The USTA National Tennis Center in Flushing Meadow, Queens, has been completed just in time to host the tournament that will henceforth call it home. A boardwalk leads from the subway to the new facility, which is adjacent to Shea Stadium, the sprawling home of the New York Mets and Jets. This boardwalk crosses over a subway yard, where hundreds of cars sit idle, covered with graffiti. The walk is lined with flags: American flags. Over seventy of them, counting those on top of the new Louis Armstrong Stadium. There isn’t a foreign standard in sight, because the USTA is bullish on the American role in international tennis.

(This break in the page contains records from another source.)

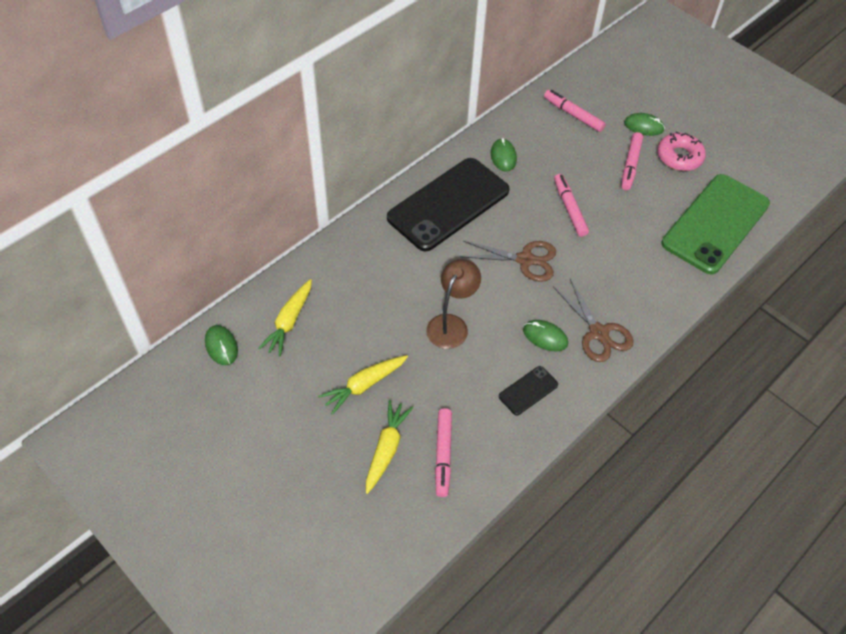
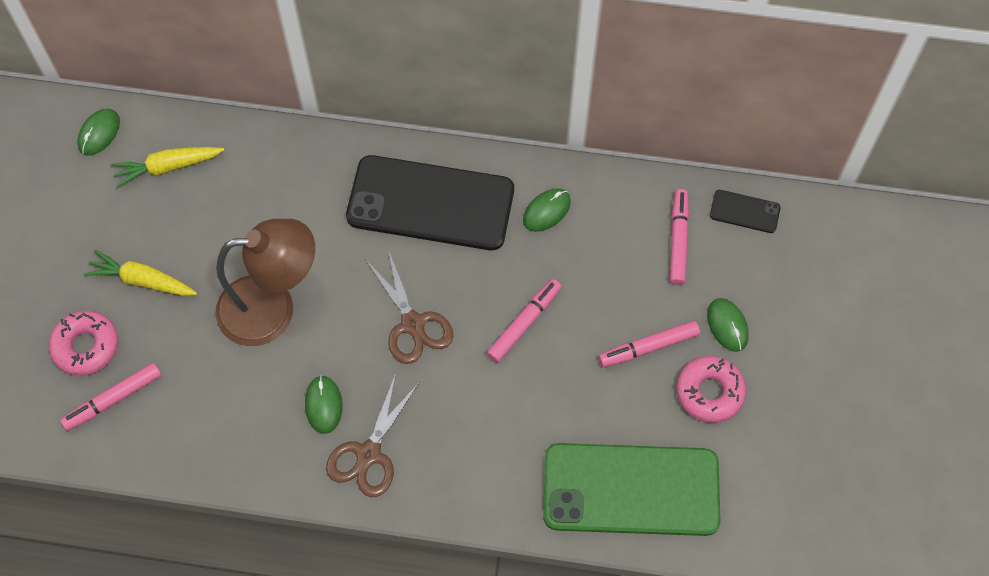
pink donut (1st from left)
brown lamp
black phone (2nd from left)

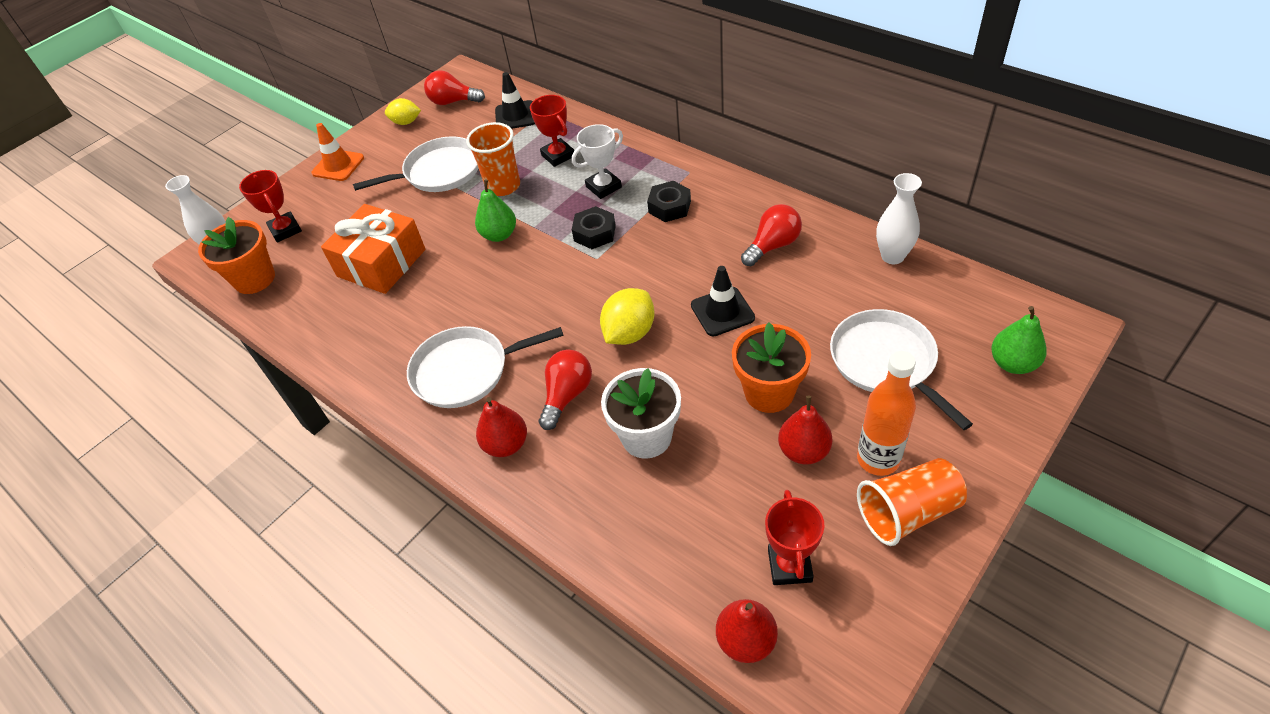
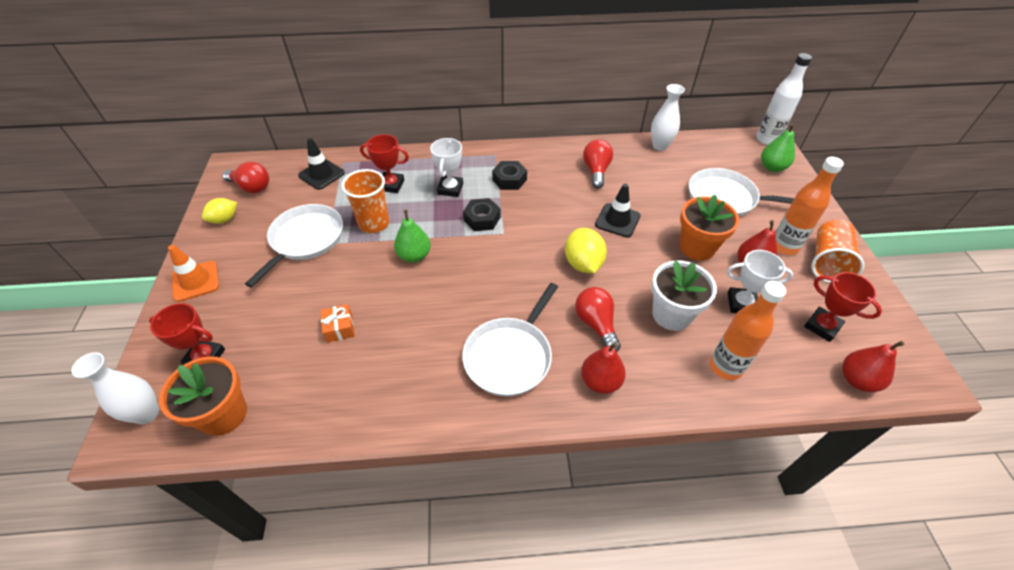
orange gift
red light bulb (1st from left)
orange bottle (1st from left)
white trophy (2nd from left)
white bottle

The Americans leaped on the treadmill of professionalism faster than their international counterparts. As part of its massive attempt to popularize the sport, the USTA abandoned the West Side Tennis Club in nearby Forest Hills, a site redolent of tradition and all the genteel qualities associated with tennis. Although the stadium at Forest Hills held 13,500, the USTA deemed it to small. The hordes that descended on the 10.5 acres of the West Side Tennis Club created impossibly crowded conditions. Besides, parking facilities were inadequate, and this meant a great deal to some people. When the club rejected expansion proposals in 1977, USTA president Slew Hester decided to move the tournament to a newer, bigger home.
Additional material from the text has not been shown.